About the Sindh government’s decision to contact the KESC, the CEO of the power utility said: “The government has not approached us so far but the corporation has decided to give compensation to those families whose members died from electrocution.” He asked the families of such people to contact the KESC so that they could be compensated.
— Arman Sabir
The two faces of Clifton
There was a Clifton before the rains, and there is a Clifton after it, but it will be several weeks before it finally resembles the former. To the utter surprise and disgust of the dwellers, a few spells of light to moderate monsoon rainfall transformed the upscale and well-planned neighbourhood into a dilapiated one. The monsoon has petered out but the area around Schon Circle and Teen and Dau Talwar has wrecked roads, broken bridges, clogged rainwater drains and gutters and severe traffic jams. The entire Khayaban-i-Iqbal, better know as Clifton Road, had submerged into knee-deep water along with the adjoining area of Clifton’s Block 6, 7 and 8, as well as several parts of Bath Island.

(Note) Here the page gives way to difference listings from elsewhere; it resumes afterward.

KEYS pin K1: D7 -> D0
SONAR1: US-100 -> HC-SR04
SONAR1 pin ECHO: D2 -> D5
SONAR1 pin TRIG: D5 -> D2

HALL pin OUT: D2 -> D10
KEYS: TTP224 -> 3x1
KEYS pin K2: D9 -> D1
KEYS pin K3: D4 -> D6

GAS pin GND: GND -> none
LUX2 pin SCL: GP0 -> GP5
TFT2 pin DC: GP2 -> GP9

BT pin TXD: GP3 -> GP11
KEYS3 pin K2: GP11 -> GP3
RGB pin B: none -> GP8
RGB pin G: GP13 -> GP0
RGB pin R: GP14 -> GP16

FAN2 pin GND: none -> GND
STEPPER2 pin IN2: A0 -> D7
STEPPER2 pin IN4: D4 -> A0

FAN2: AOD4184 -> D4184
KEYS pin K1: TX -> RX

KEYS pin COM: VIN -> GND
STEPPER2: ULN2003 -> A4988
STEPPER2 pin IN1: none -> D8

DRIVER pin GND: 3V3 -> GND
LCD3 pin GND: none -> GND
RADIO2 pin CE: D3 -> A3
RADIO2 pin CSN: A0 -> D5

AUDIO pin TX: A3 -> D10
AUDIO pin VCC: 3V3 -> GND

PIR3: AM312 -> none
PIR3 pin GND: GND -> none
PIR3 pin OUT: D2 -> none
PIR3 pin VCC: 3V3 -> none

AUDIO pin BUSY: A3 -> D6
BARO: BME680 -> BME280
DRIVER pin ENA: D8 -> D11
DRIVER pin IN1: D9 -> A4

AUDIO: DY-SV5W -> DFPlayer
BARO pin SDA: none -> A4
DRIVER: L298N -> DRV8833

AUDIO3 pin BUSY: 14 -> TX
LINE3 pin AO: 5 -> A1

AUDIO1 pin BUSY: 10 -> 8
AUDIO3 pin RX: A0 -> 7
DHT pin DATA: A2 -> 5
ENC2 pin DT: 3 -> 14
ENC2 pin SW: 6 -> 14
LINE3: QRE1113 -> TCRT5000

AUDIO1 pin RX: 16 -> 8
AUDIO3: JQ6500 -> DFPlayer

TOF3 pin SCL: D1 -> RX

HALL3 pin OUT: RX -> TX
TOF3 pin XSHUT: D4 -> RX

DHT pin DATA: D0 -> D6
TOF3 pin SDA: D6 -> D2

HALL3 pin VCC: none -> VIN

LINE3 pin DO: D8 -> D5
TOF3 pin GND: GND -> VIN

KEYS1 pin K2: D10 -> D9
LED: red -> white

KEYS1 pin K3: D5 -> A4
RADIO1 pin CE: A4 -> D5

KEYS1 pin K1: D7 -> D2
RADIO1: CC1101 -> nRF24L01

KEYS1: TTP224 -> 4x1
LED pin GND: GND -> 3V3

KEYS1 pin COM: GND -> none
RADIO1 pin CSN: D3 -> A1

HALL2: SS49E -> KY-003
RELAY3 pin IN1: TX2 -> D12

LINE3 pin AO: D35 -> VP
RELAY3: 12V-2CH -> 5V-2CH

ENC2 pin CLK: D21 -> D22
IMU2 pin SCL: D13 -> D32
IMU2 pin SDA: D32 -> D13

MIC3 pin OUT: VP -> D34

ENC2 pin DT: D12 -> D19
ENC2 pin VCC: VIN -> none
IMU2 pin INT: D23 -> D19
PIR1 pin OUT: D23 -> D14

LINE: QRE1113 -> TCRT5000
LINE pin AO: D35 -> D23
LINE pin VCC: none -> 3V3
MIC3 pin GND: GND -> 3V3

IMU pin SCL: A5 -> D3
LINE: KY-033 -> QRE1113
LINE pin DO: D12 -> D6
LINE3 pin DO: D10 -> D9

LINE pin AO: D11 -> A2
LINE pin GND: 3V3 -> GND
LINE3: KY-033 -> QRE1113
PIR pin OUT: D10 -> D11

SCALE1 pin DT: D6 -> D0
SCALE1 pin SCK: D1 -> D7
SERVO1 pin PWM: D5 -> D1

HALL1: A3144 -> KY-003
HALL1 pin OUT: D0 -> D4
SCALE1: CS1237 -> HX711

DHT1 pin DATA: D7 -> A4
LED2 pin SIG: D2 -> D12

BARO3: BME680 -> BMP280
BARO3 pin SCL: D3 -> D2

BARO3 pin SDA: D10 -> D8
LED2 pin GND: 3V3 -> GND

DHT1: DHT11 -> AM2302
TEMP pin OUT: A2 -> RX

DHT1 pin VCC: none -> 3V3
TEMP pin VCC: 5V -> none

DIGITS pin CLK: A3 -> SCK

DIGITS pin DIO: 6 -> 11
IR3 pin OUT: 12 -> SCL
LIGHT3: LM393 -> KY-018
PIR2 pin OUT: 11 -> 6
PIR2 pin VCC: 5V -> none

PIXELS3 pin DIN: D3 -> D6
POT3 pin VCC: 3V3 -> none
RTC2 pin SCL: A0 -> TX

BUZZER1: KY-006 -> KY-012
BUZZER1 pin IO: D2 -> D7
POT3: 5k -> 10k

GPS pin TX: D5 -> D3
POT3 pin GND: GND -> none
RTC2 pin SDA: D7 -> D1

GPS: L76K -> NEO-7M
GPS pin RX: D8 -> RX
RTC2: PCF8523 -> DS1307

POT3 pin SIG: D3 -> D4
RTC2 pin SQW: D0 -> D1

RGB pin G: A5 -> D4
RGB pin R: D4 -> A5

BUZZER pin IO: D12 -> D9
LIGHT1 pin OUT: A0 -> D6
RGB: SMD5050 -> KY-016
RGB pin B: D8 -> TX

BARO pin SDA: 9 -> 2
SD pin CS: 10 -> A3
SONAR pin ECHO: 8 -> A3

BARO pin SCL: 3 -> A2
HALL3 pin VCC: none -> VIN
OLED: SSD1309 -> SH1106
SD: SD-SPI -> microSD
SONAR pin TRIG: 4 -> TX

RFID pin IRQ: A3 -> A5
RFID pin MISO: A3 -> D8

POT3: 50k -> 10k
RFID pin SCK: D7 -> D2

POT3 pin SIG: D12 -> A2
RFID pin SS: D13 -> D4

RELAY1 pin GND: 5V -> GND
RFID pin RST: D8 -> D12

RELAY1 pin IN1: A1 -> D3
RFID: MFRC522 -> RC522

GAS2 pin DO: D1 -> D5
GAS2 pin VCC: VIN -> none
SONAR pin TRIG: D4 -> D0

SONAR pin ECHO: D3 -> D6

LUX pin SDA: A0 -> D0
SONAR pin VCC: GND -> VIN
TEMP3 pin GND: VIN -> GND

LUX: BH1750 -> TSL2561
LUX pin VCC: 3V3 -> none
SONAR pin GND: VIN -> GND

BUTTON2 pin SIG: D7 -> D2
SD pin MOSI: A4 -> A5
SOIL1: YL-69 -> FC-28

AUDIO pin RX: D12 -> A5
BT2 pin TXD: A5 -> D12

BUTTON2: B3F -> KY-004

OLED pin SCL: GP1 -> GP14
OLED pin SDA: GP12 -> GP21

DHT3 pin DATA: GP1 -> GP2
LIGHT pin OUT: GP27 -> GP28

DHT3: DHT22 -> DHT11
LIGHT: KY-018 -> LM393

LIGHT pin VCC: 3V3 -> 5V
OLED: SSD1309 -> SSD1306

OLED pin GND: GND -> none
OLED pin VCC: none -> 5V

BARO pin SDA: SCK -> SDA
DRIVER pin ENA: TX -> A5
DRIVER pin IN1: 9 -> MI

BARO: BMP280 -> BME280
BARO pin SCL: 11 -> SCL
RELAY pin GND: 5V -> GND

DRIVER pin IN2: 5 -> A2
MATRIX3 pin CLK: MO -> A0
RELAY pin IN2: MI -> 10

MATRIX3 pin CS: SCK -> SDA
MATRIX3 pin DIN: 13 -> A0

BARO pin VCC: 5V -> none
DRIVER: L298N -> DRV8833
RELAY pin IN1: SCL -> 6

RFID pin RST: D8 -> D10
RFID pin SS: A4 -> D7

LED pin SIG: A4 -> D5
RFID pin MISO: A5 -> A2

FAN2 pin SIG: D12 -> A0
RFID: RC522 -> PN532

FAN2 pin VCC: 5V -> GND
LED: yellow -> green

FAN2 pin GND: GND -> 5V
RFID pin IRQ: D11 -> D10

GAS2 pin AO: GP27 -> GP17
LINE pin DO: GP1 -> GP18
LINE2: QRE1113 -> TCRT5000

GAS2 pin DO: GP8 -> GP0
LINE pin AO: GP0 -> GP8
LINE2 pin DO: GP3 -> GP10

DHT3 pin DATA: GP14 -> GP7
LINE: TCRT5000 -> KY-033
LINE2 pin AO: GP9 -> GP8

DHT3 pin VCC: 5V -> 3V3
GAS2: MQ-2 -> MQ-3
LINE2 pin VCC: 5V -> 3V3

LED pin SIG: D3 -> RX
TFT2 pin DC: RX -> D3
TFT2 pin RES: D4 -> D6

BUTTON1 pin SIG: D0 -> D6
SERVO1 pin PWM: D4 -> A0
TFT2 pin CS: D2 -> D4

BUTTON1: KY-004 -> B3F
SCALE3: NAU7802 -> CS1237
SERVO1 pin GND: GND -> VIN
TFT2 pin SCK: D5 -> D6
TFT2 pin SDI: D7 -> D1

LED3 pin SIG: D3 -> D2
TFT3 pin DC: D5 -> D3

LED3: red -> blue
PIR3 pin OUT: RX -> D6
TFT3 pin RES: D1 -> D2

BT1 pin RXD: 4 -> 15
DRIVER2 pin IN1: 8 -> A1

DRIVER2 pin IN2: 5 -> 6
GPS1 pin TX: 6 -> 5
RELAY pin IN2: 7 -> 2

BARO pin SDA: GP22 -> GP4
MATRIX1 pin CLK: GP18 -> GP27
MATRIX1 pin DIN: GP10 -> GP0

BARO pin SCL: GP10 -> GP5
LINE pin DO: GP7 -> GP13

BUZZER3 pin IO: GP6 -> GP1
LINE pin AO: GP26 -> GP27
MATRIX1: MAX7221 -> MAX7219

The KPT Clifton underpass collapsed on the first day of the monsoon showers as rain filled up and remained so for the next many days. Within a few hours, the tall claims of better management by the Clifton Cantonment Board and Defence Housing Authority were drowned in the 20 feet of water in the first underpass of the city that was constructed under the Tameer-i-Karachi programme at a cost of Rs170 million. It took the authorities several days to pump out the water which was added to the already inundated roads and streets.
Gulshan-i-Faisal, a locality of around 400 townhouses in Bath Island, were the worst-hit area in Clifton. After the first spell of the monsoon showers, the roads and streets remained submerged into waist-deep to knee-deep water for over two weeks in this part of the vicinity, which came under the administrative control of the City District Government Karachi. People remained marooned as the locality was literally cut off from the city and a number of the residents moved to other places.
Rows and rows of bungalows and buildings wore a deserted look similar to a scene from a World War II movie. They were left with no potable and drinking water, as the rainwater and sewage mixing into their underground water reservoirs. The donkey-carts were the only means of water supply as the authorities did not do anything for the people who remained shut in their houses without food and water.
While all the roads and streets were still under knee-deep water two weeks after the first spell of monsoon rains, the city government falsely claimed that rainwater had been cleared from the city. “Which city are they talking about? Is this area part of some other country?” an unhappy resident remarked.
The roads were finally cleared on the sixteenth day of the first spell of showers. While the residents were busy in moving their rusted cars, clearing their destroyed furniture and fixtures, and cleaning their underground tanks, the second spell of rains marooned the entire area again.